Brasile: vescovi, no a “liberalismo esasperato e perverso”. Allarme su corruzione, disoccupazione e violenza

I vescovi del Brasile, riuniti ad Aparecida nell’assemblea generale della Conferenza nazionale dei vescovi del Brasile, hanno diffuso ieri un messaggio al popolo brasiliano, nel quale prendono posizione sulle principali questioni di attualità sociale. Nel documento, i vescovi avvertono che “l’opzione per un liberismo esasperato e perverso, che svuota lo Stato quasi al punto di eliminarlo, ignorando così le politiche sociali d’importanza vitale per la maggior parte della popolazione, favorisce l’aumento della disuguaglianza e la concentrazione di reddito a livelli intollerabili, rendendo i ricchi sempre più ricchi a spese dei poveri, che diventano sempre più poveri”.

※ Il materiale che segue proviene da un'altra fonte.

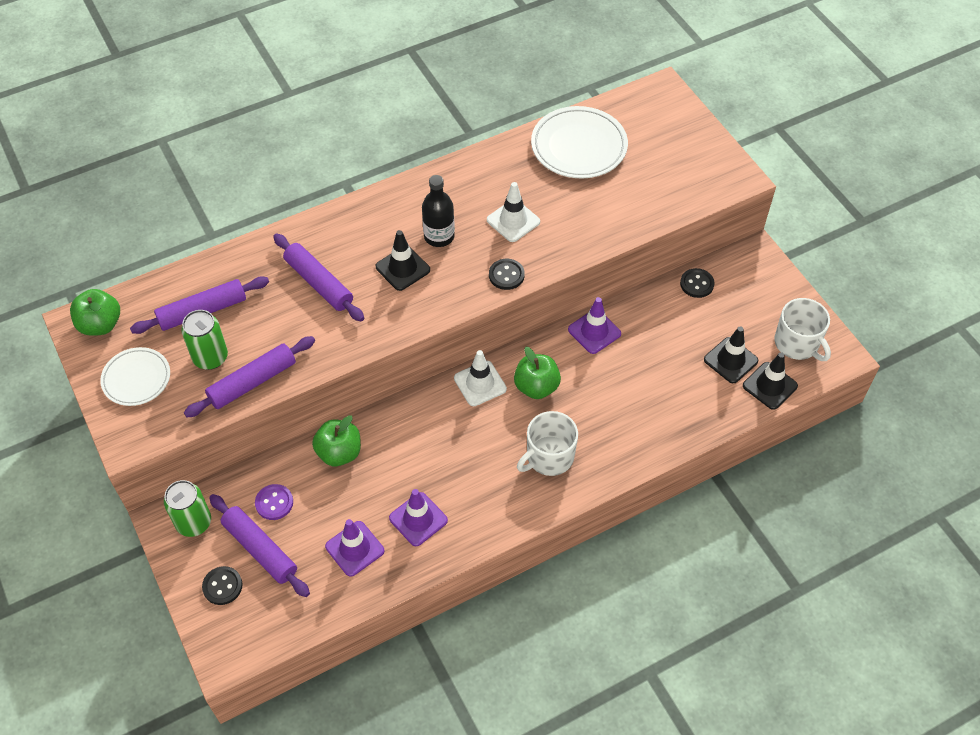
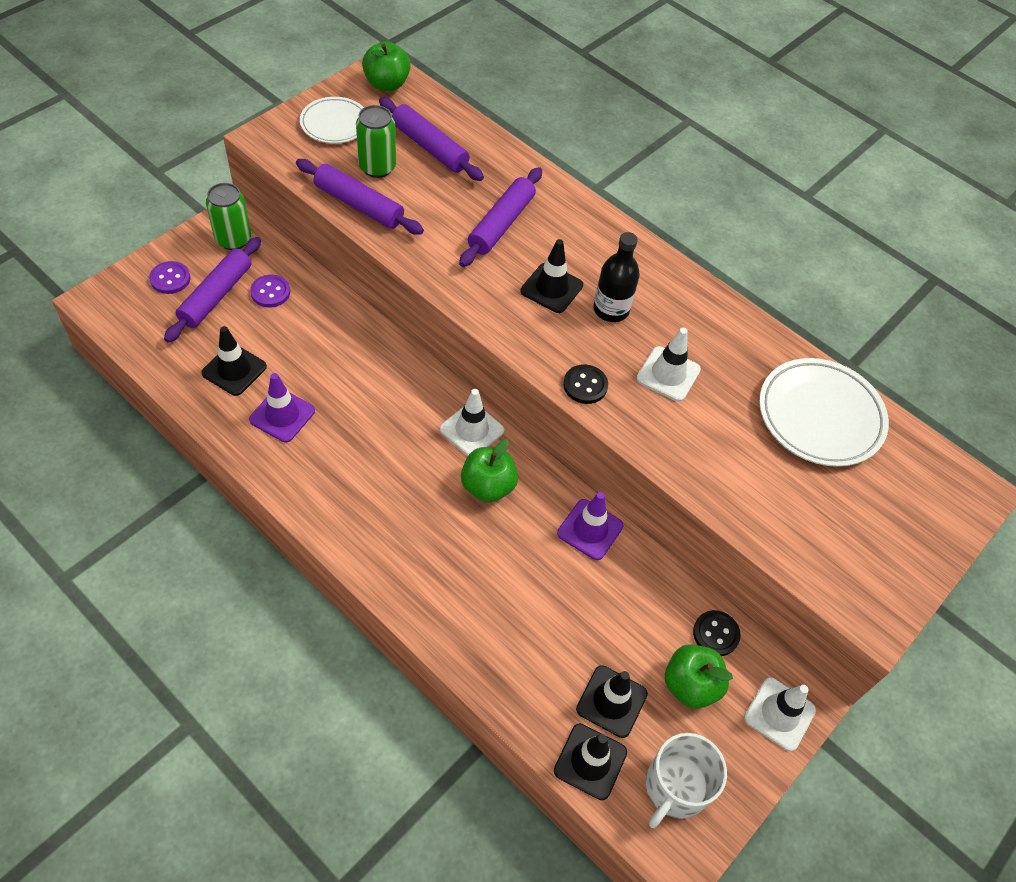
camera: 65 degrees right, 0 degrees up
(222, 586) = (170, 279): black button -> purple button
(339, 452) = (343, 328): green apple -> green apple (690, 685)
(355, 548) = (234, 370): purple traffic cone -> black traffic cone
(549, 457) = (397, 521): white mug -> none
(761, 269) = (779, 714): none -> white traffic cone

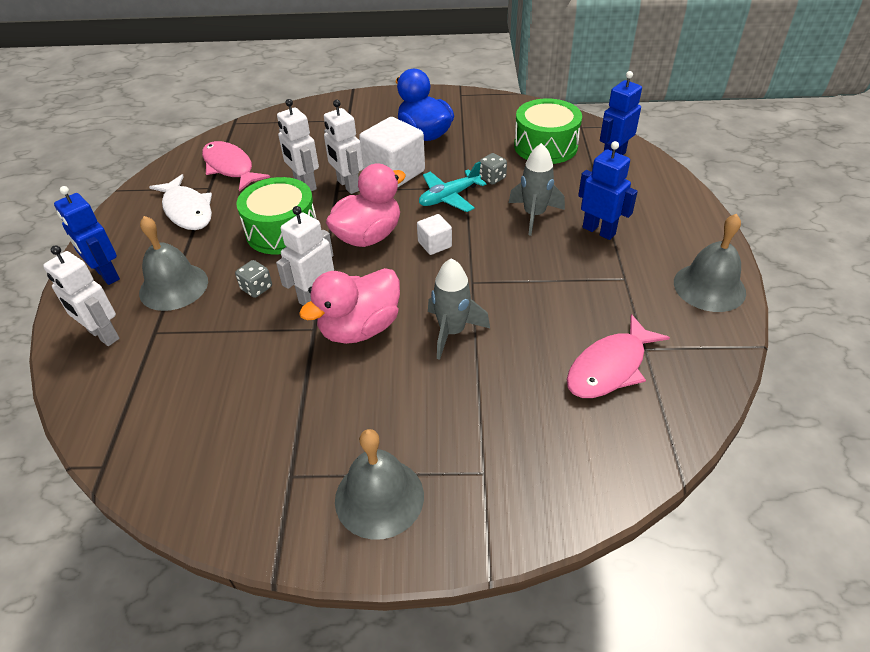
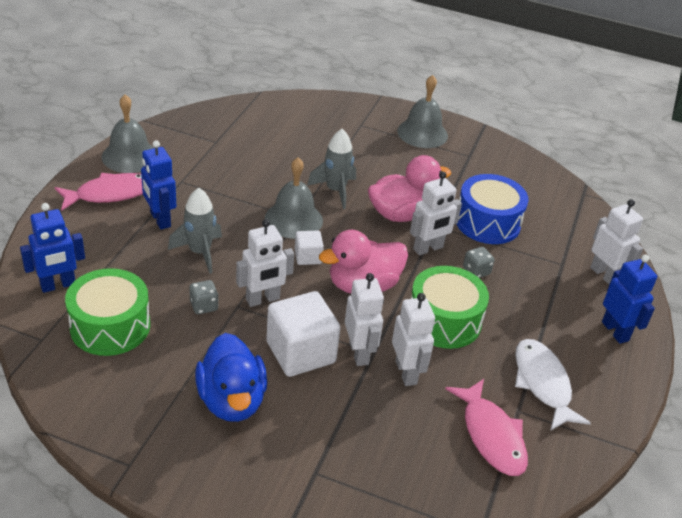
camera: 165 degrees left, 5 degrees down
(173, 286) = (550, 297): grey bell -> grey bell (293, 219)
(249, 357) = (487, 222): none -> blue drum
(449, 197) = (263, 299): turquoise plane -> white robot
(610, 367) = (248, 140): pink fish -> pink fish (110, 194)

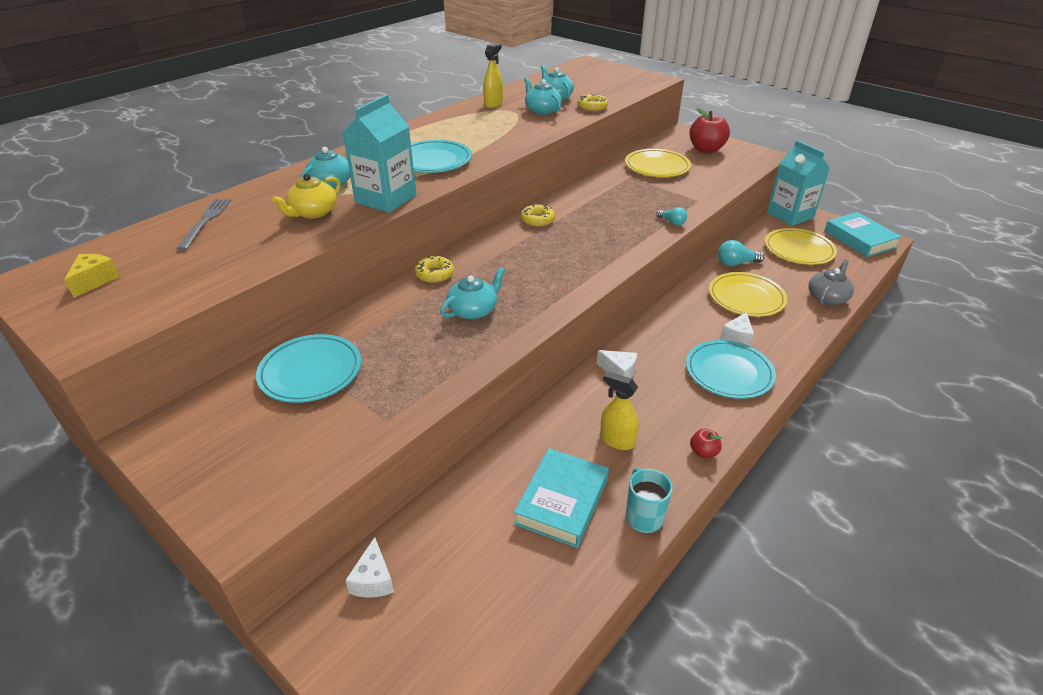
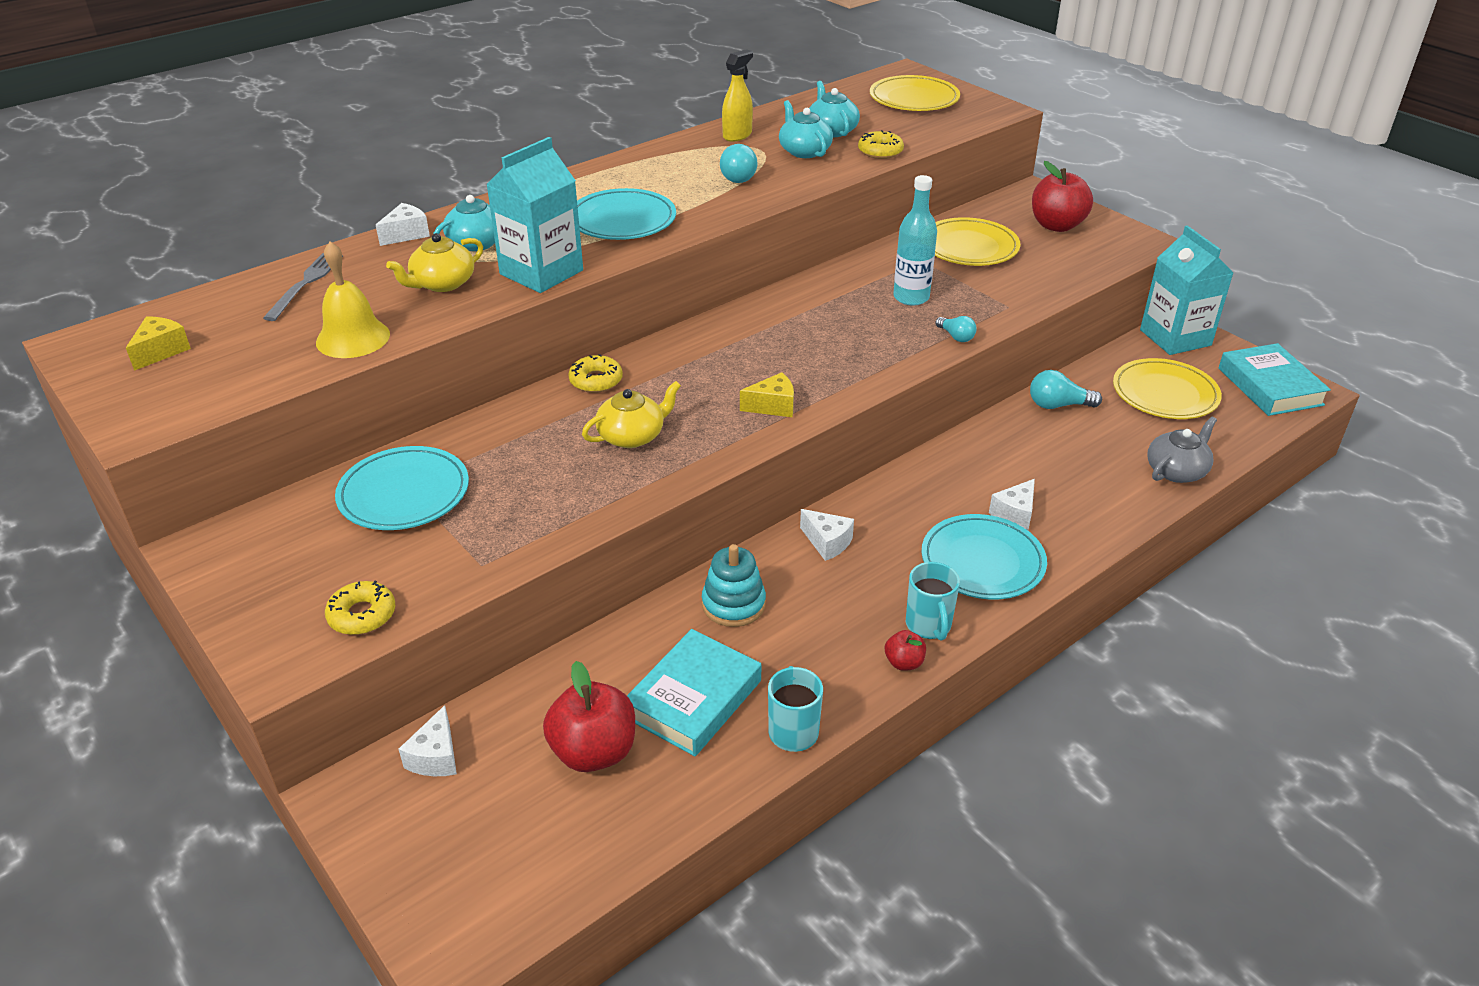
camera: 10 degrees right, 0 degrees up
(253, 256) = (353, 338): none -> yellow bell
(276, 181) = (406, 234): none -> white cheese
(473, 310) = (632, 436): turquoise teapot -> yellow teapot
(498, 556) = (594, 752): none -> red apple
(504, 128) = (739, 176): none -> turquoise light bulb
(537, 220) = (762, 315): yellow donut -> yellow donut (362, 615)
(567, 279) = (773, 406): none -> yellow cheese
(568, 425) = (733, 604): none -> turquoise stacking toy
(616, 440) = (792, 632): yellow spray bottle -> none
(632, 200) = (911, 297): none -> turquoise bottle
(710, 422) = (928, 626): none -> turquoise mug
(746, 298) = (1052, 458): yellow plate -> yellow plate (914, 99)

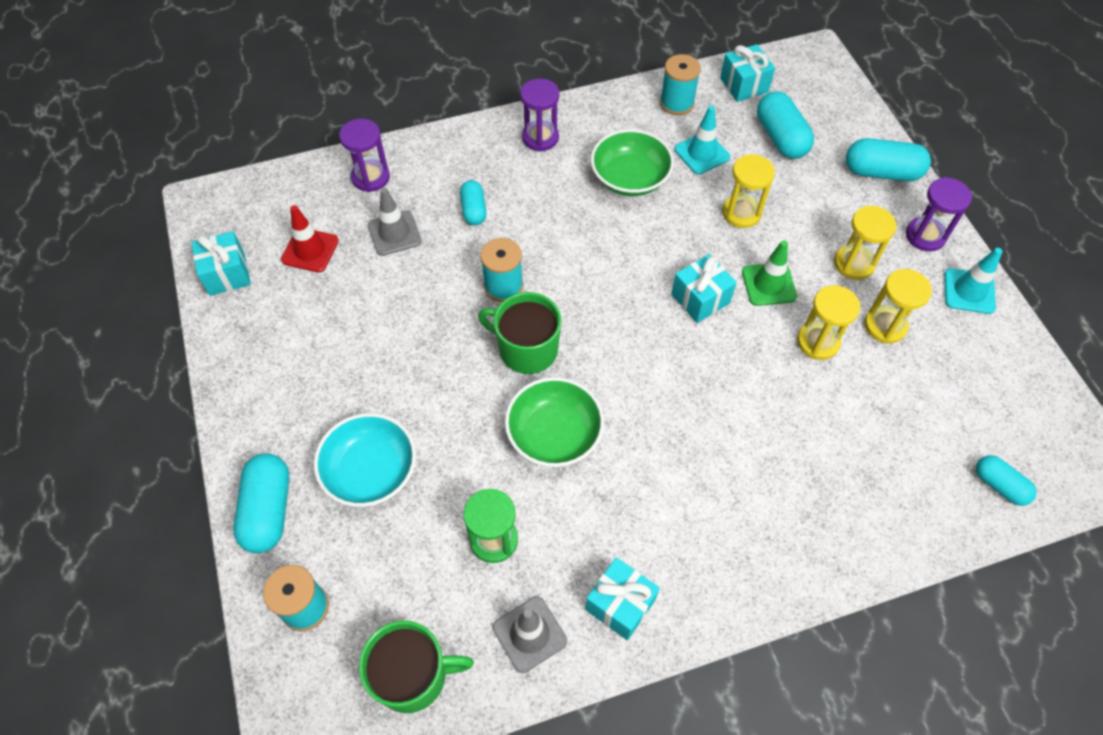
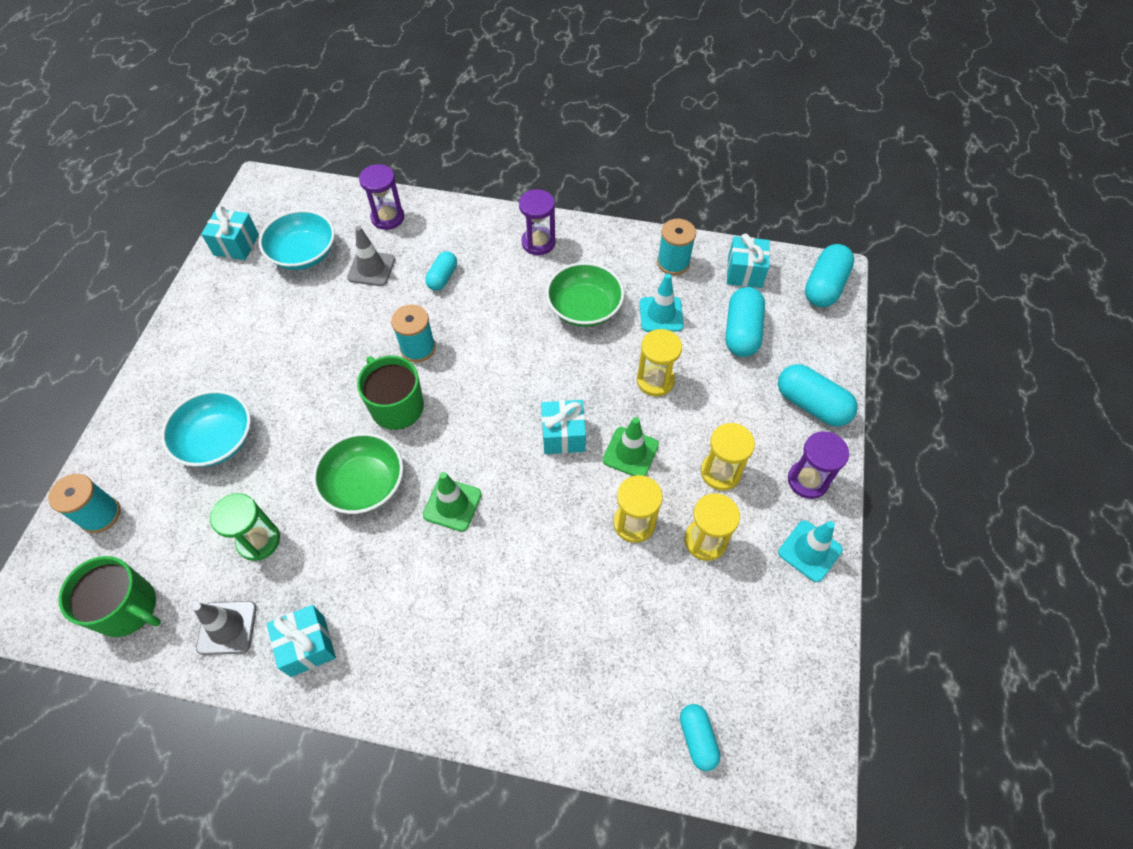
camera: 30 degrees right, 0 degrees up
(268, 510) = (131, 431): turquoise capsule -> turquoise capsule (824, 286)
(310, 250) = (304, 253): red traffic cone -> turquoise bowl
(650, 409) = (452, 504): none -> green traffic cone

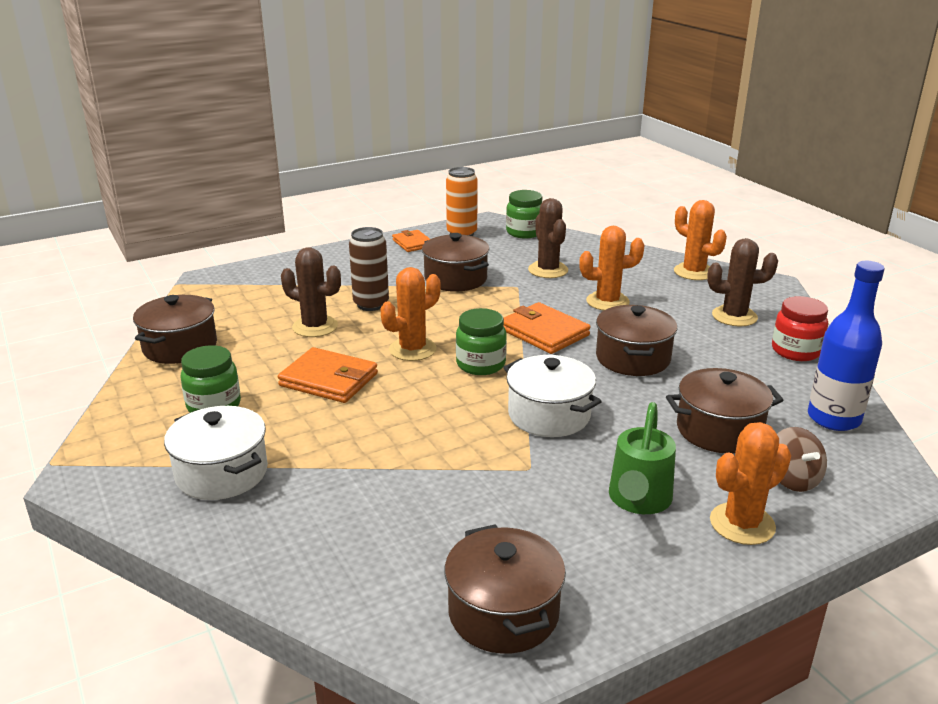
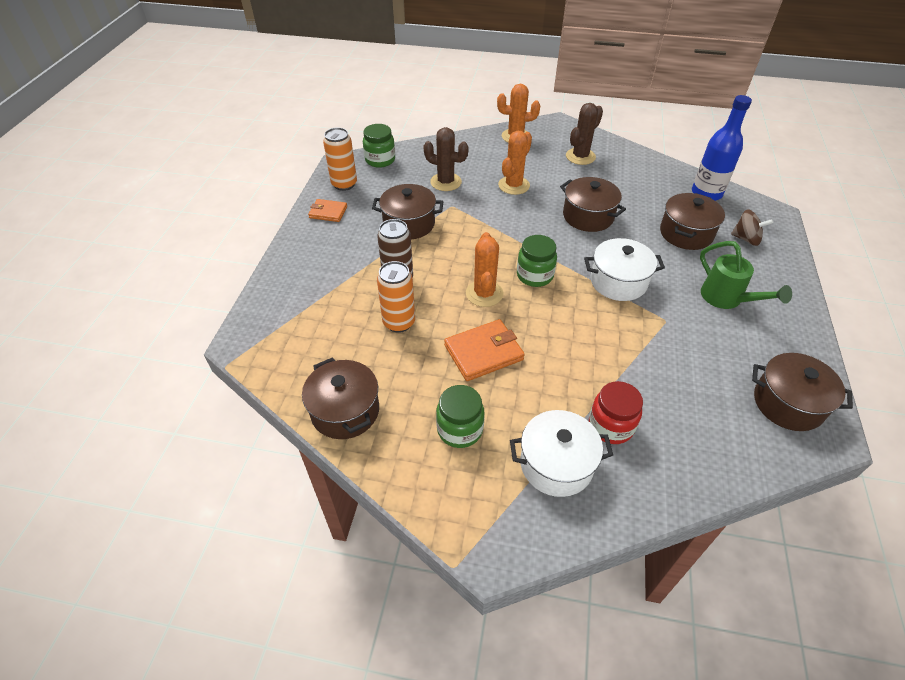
camera: 50 degrees left, 20 degrees up
(315, 327) = (399, 322): brown cactus -> orange can
(544, 332) = (523, 229): orange wallet -> none
(742, 524) = (770, 277): orange cactus -> none
(795, 351) = (635, 162): red jar -> red jar (610, 426)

Altra piaga sociale è la corruzione, profondamente radicata in numerose strutture del Paese, che è “una delle cause della povertà e dell’esclusione sociale”, sviando importanti risorse che potrebbero essere destinate all’educazione, alla salute, all’assistenza sociale. Il documento richiama l’attenzione anche sui gravi problemi che i brasiliani stanno vivendo sulla propria pelle, come l’aumento della disoccupazione, “un’altra piaga sociale, che supera il livello di 13 milioni di brasiliani, a cui vanno aggiunti i 28 milioni di lavoratori sotto-impiegati”, secondo i dati ufficiali. Tutto ciò “dimostra che le misure adottate finora sono state inefficaci”. Viene inoltre rivolto un appello a rispettare i diritti dei lavoratori.
La violenza, sottolinea il messaggio, raggiunge livelli insopportabili: “Alle nostre orecchie di pastori arriva il grido delle madri che seppelliscono i loro giovani figli assassinati, le famiglie che hanno perso i loro cari e tutte le vittime di un sistema che sfrutta e disumanizza le persone, nel dominio dell’indifferenza. I femminicidi, la situazione delle carceri e la criminalizzazione di coloro che difendono i diritti umani richiedono azioni vigorose a favore della vita e della dignità umana”. Un allarme viene anche lanciato sul crescente sfruttamento delle terre indigene.
Il documento avverte che “il vero discepolo di Gesù sarà sempre per l’amore, il dialogo e la riconciliazione, modi efficaci per rispondere alla violenza e alla mancanza di sicurezza”. E sulle riforme politiche, fiscali e previdenziali, i vescovi segnalano che esse “possono essere legittime solo se fatte in vista del bene comune, mediante la partecipazione popolare e avendo presenti, in primo luogo, i poveri”. Concludono i vescovi: “Il Brasile che vogliamo emergerà dall’impegno di tutti i brasiliani verso i valori che hanno il Vangelo come fonte di vita, giustizia e amore”.